HOW MUCH TERM LIFE INSURANCE COVER DO I NEED?

 

The sum assured you should purchase will depend on your individual circumstances.

 

Some basic questions you need to be able to ask and answer are:

 

  • What proportion of the family income is supported by me? 

 

  • In the event of my death, who would be impacted? How much sum assured will I need on my Term Life Insurance to support them monthly / yearly? Apart from my children and spouse, do I need to support other family members like parents, grandparents, grandchildren, siblings etc.?

 

  • Will I need to provide for any educational needs of my children? Do I need to consider sending them overseas and what are the associated expenses?

 

  • Do I have any outstanding loans (mortgage, car, credit cards etc) that would be a financial burden if I die? 

 

  • What about final expenses like medical bills, funeral costs etc?

 

  • Do I plan to leave behind an inheritance / legacy? 

 

  • Have I considered inflation and how this will impact the amount I need to set aside?

 

 

A simple starting point would be to take a multiple of your annual income and adjust for the factors listed.

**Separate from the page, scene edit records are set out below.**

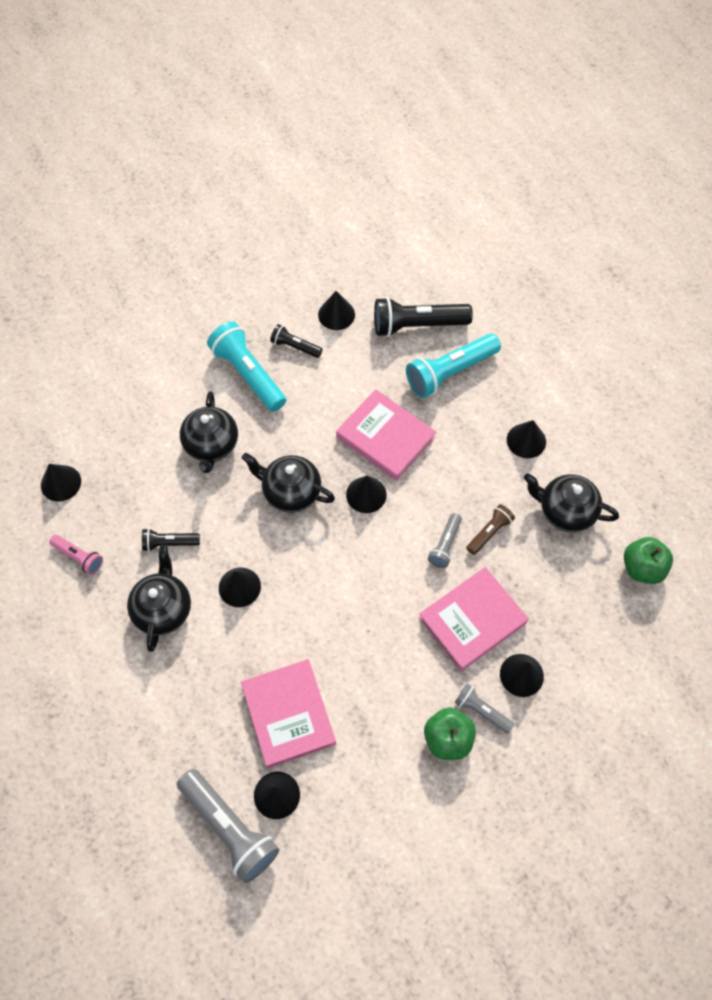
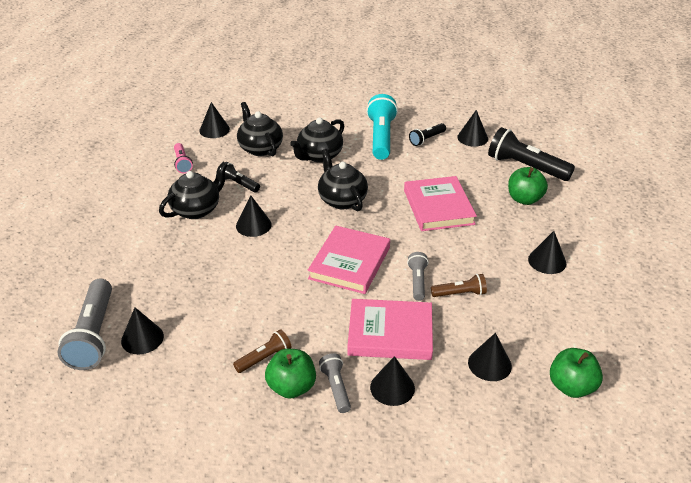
camera: 40 degrees right, 25 degrees down
(288, 714) = (203, 303): pink book -> pink book (350, 263)
(295, 346) = (426, 139): black flashlight -> black flashlight turned 105 degrees counterclockwise
(366, 494) = (391, 227): black cone -> black cone (489, 364)
(399, 728) = (264, 358): none -> brown flashlight
(445, 545) = (417, 281): grey flashlight -> grey flashlight turned 120 degrees clockwise
(450, 372) = (524, 199): turquoise flashlight -> green apple
(565, 511) = (537, 315): black teapot -> black teapot (260, 148)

A quick back-of-the-envelope estimation insurance experts would recommend is for you to purchase a sum assured of 5 to 10 times your current annual income as the amount of Term Life Insurance death benefit to purchase.

 

Try our simple Term Life Insurance Calculator to calculate a more accurate figure.

 

Do keep in mind that your family needs will most likely increase over time, especially as you grow older and earn more in the future. What seems like enough today may not be adequate in ten years. It is usually best to purchase an amount you can afford at the present time while at the same time considering your future needs.

 

 

 

 

 

HOW DO I DECIDE ON THE POLICY TERM I WILL NEED?

 

The Policy Term of your Term Life Insurance product will depend on your own individual circumstances. Most people will want the Policy Term of their Term Life Insurance product to cover them up to after their children are likely to have achieved financial independence.

 

It will also depend on whether you have any financial obligations and what's the outstanding duration of these. For example, if you hold a mortgage that will be paid off only in 30 years time, it could be well worth getting a Term Life Insurance plan with a Policy Term to match the same period. Do ensure you have considered all of such factors before choosing on the Policy Term.

 

Another suggestion we have is for you to consider buying multiple Term Life Insurance policies with different sum assured and different Policy Term to provide cover for your various financial obligations. For example, if you have a five-year old child and you wish to support that child through university or an advanced degree, you need a policy term period of 18 to 22 years.

 

You may also consider having another Term Life Insurance policy that covers your mortgage loans that corresponds to the mortgage tenure, or you could also consider buying another Term Life Insurance policy with a shorter maturity to cover your obligations to your aging parents.

 

 

 

I'M CONVINCED THAT A TERM LIFE INSURANCE POLICY IS WHAT I NEED. WHAT NEXT?

 

Find out the Term Life Insurance plans available in the market today and decide which Insurance Company you wish to insure with.

 

You will need to submit a Term Life Insurance application to the Insurance Company together with a basic declaration on your health status. The Insurance Company's underwriters will go through your application and decide whether they need you to go for further medical assessment. Once your application has been accepted, you will have to pay premiums to the insurance company regularly. This is usually on a monthly or annual basis throughout the policy term.

 

The amount of premium you will need to pay will depend on your sum assured, your age, the policy term and your health condition. While the premiums are typically guaranteed (and will no longer change throughout your policy term) for a Term Life Insurance product, depending on which final policy selected, the premiums may change from year to year*, increasing as you grow older.

 

The above are subject to the definitions as set out by the insurance companies.

*or a specified guaranteed period, e.g 5 years.